**Aim of the exercise**
Filter the entries for lines with the word "text".

===== Data extract

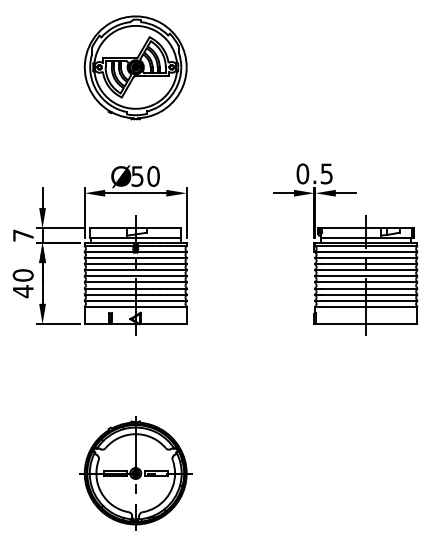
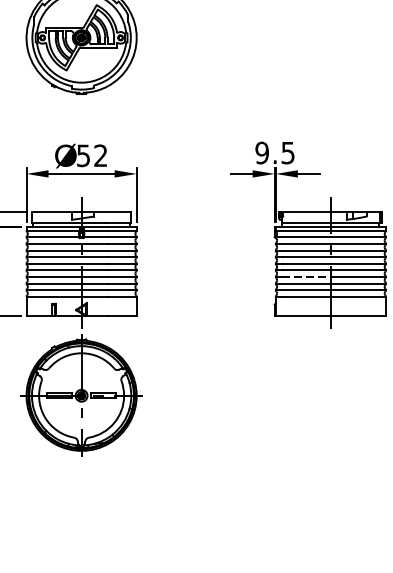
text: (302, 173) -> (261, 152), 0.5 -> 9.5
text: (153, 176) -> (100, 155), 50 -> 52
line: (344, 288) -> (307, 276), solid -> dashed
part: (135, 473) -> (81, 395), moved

==========
===== Data extract

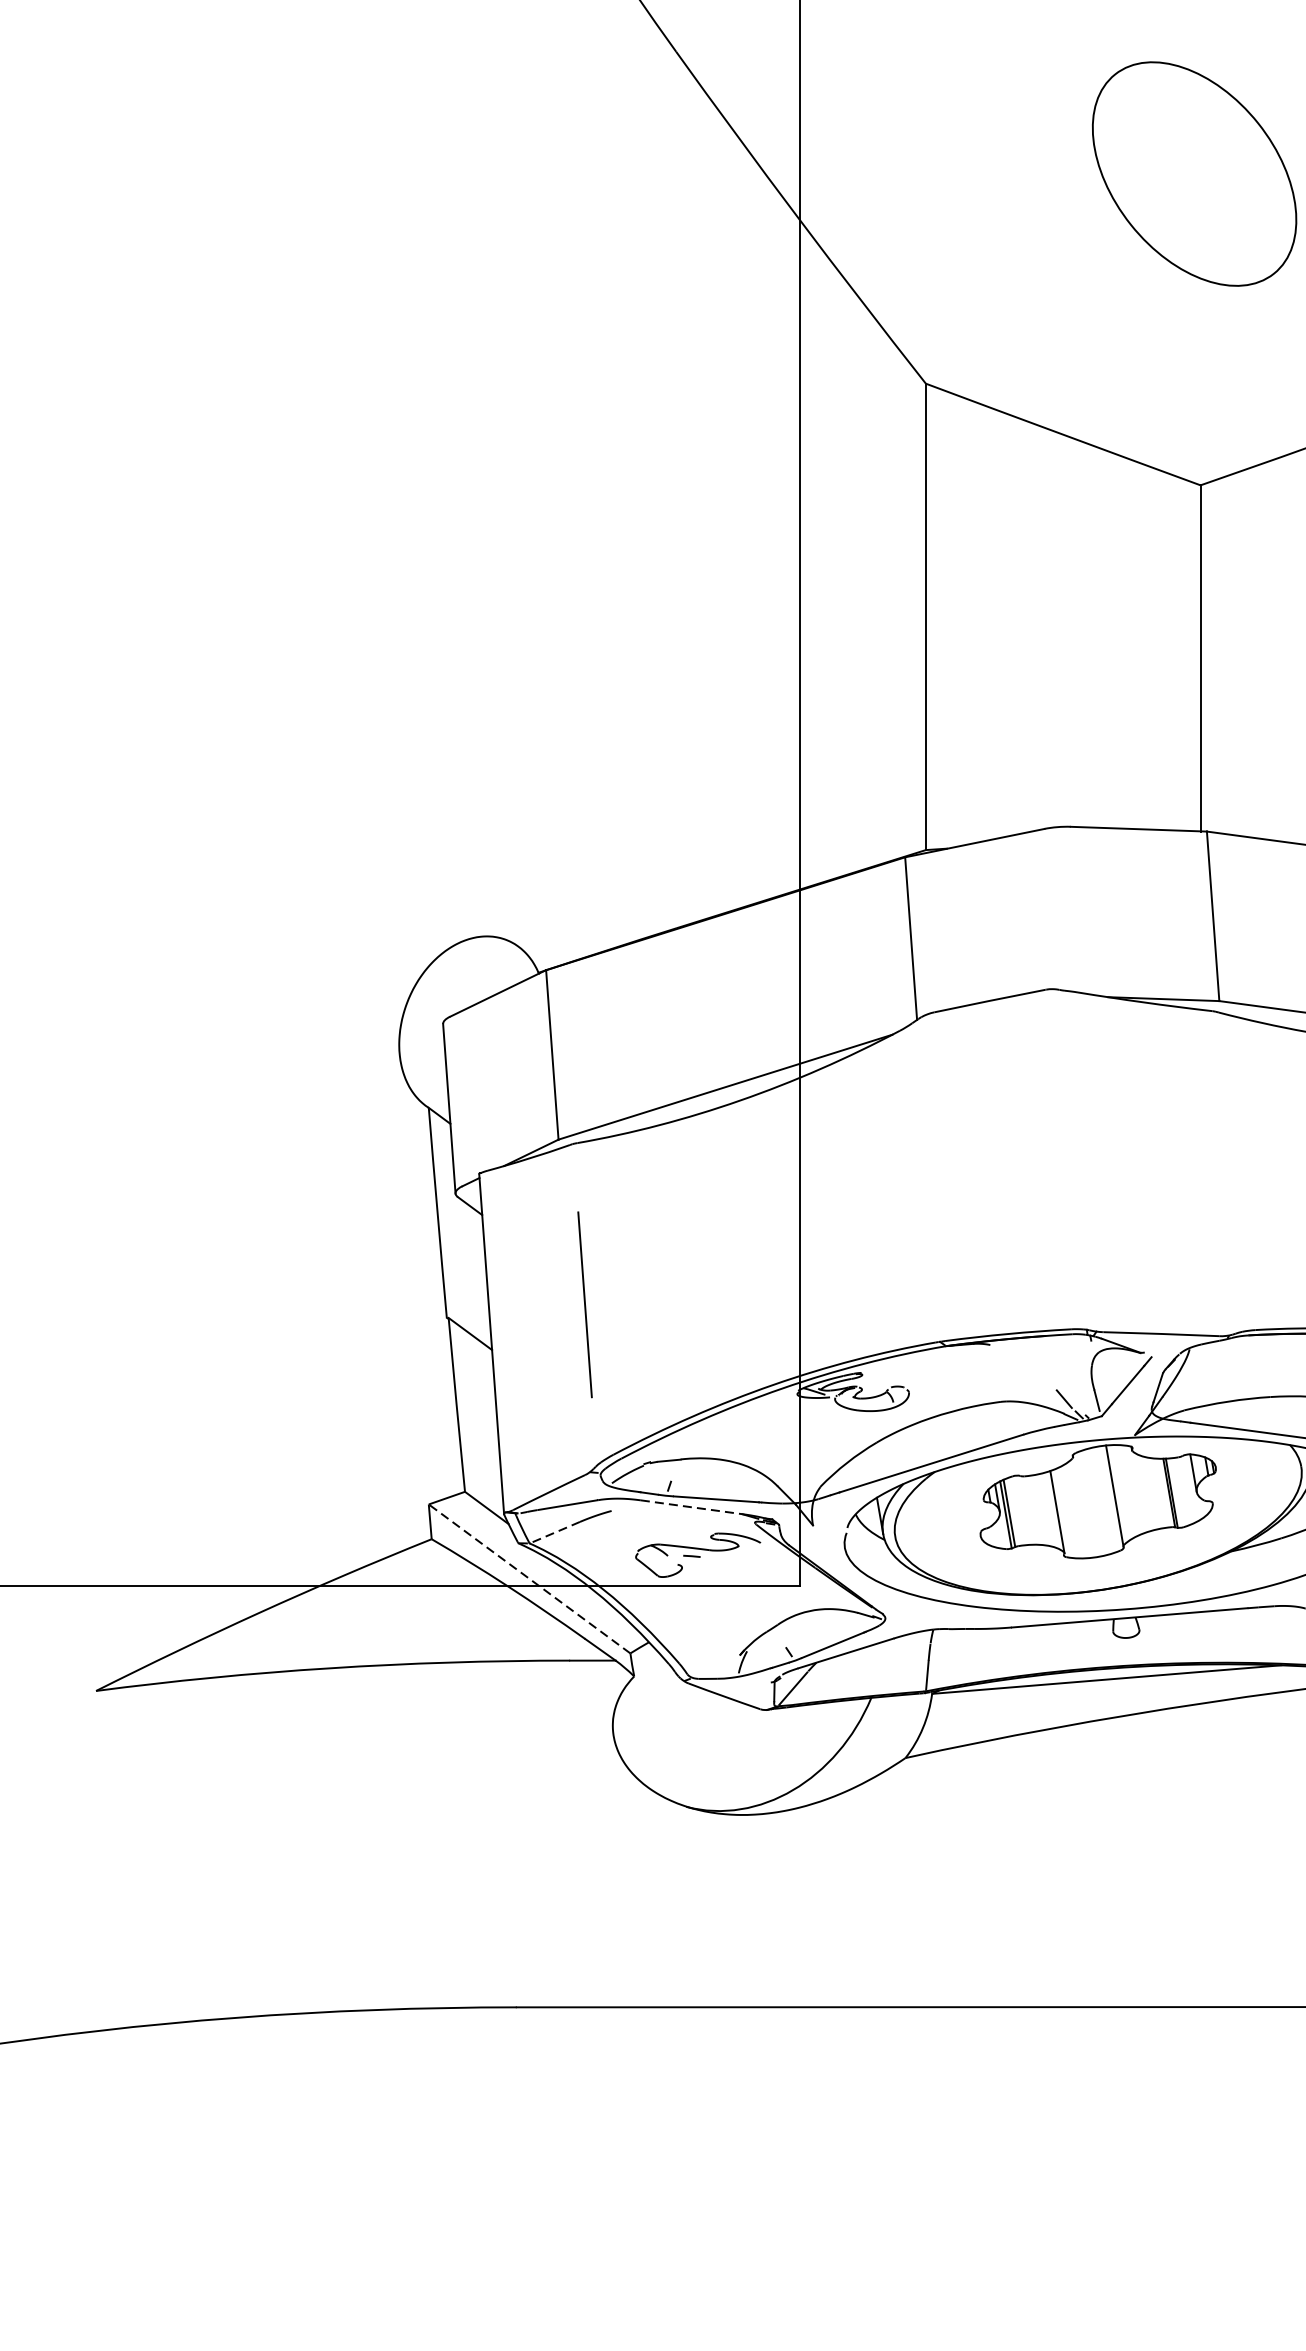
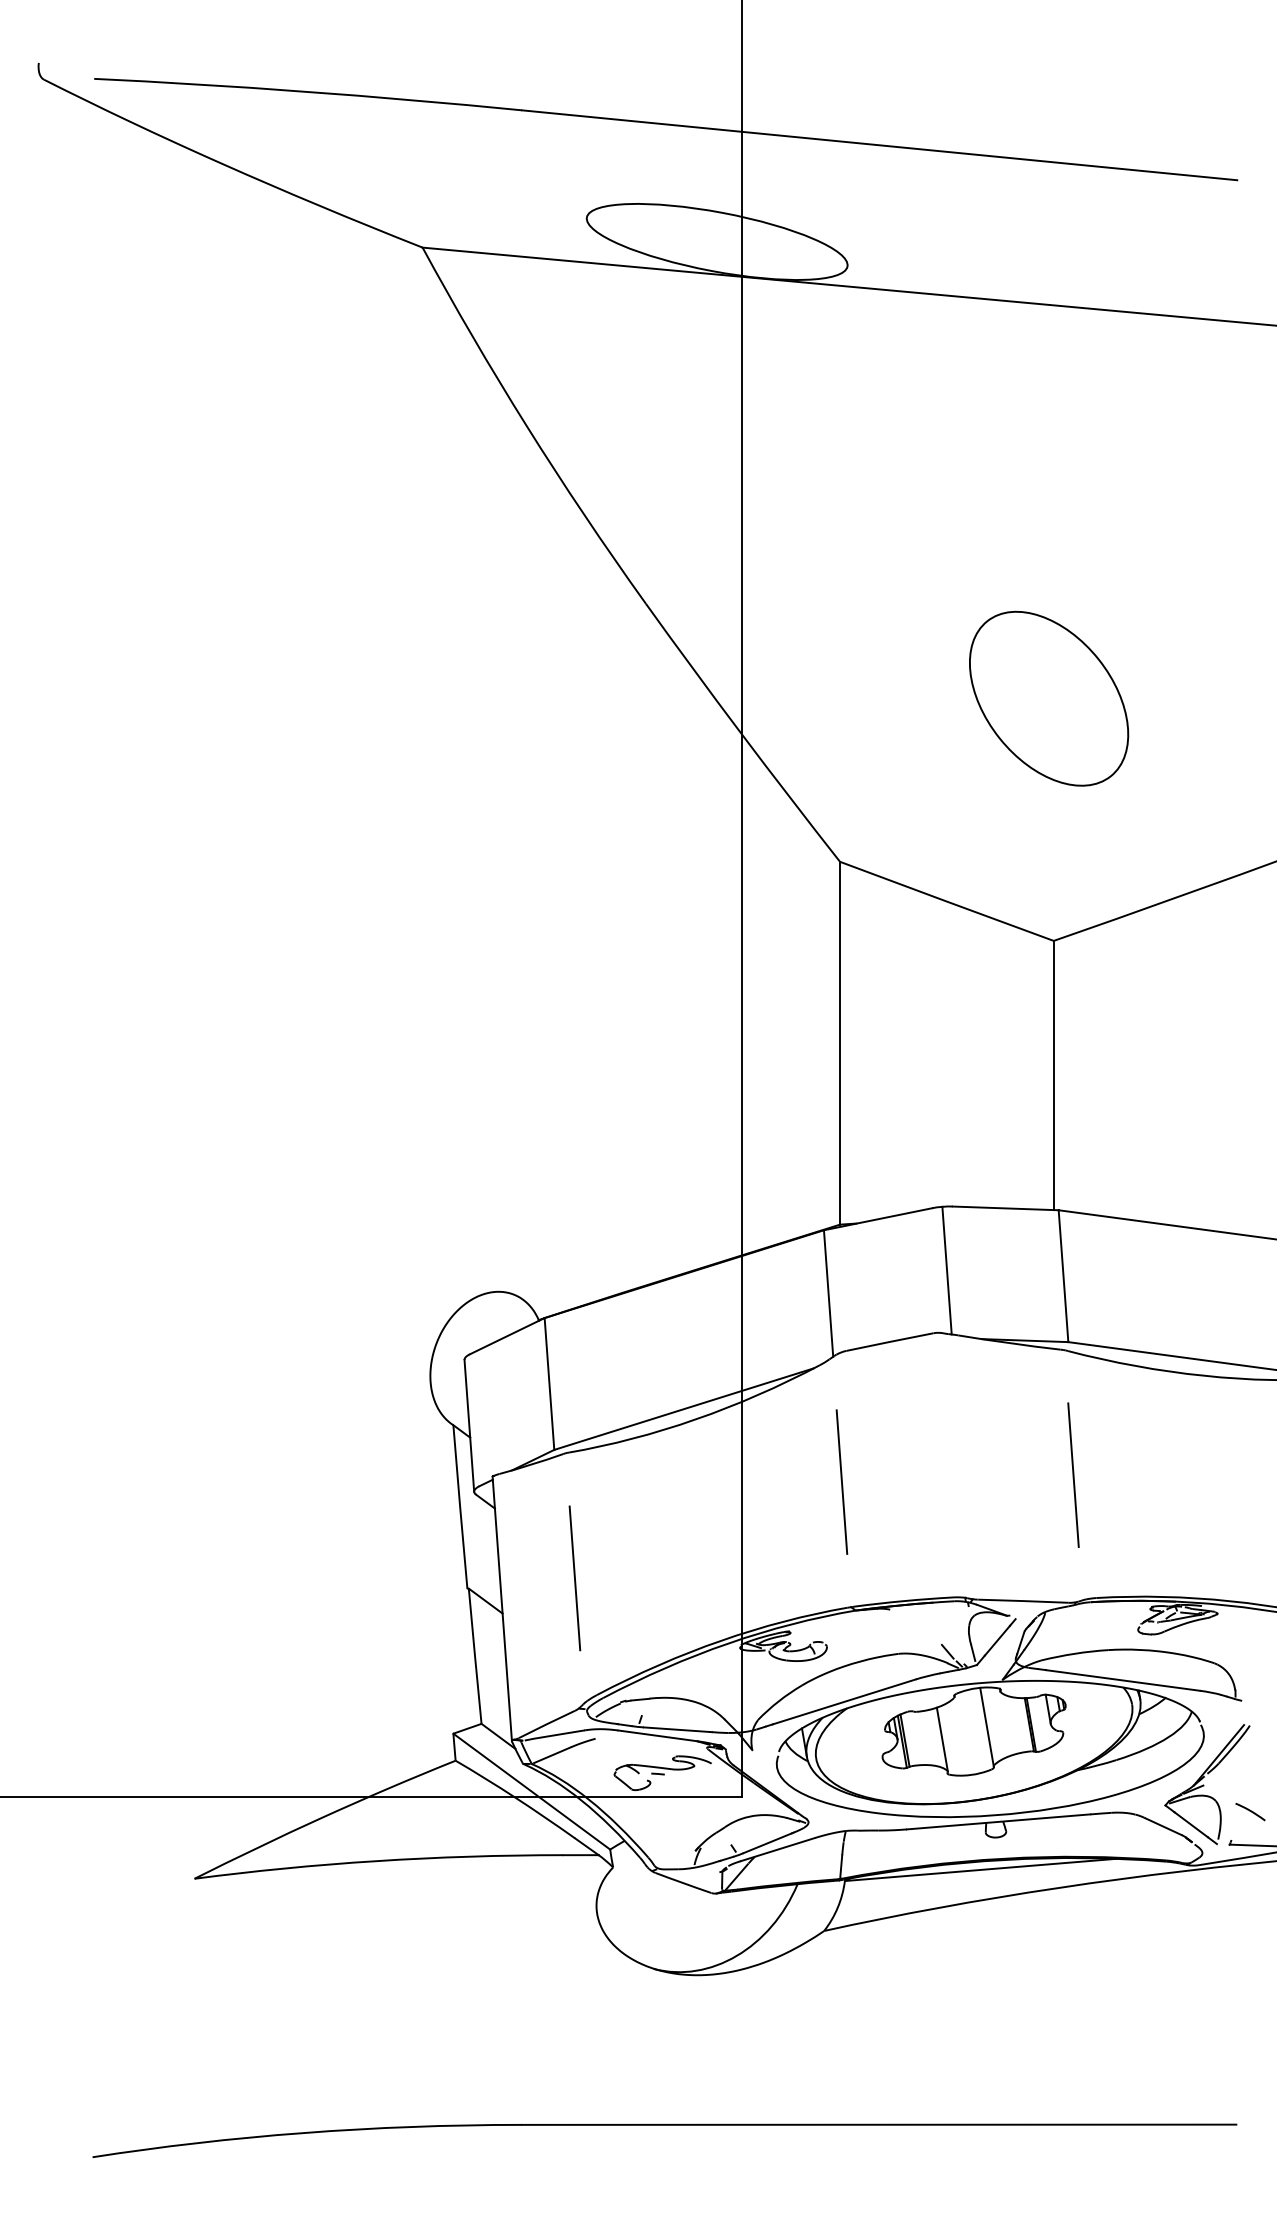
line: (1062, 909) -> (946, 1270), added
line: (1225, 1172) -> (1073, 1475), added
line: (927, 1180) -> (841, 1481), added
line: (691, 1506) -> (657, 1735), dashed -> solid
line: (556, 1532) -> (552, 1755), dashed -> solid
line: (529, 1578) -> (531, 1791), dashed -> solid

==========

**Exercise answer**
text: (302, 173) -> (261, 152), 0.5 -> 9.5
text: (153, 176) -> (100, 155), 50 -> 52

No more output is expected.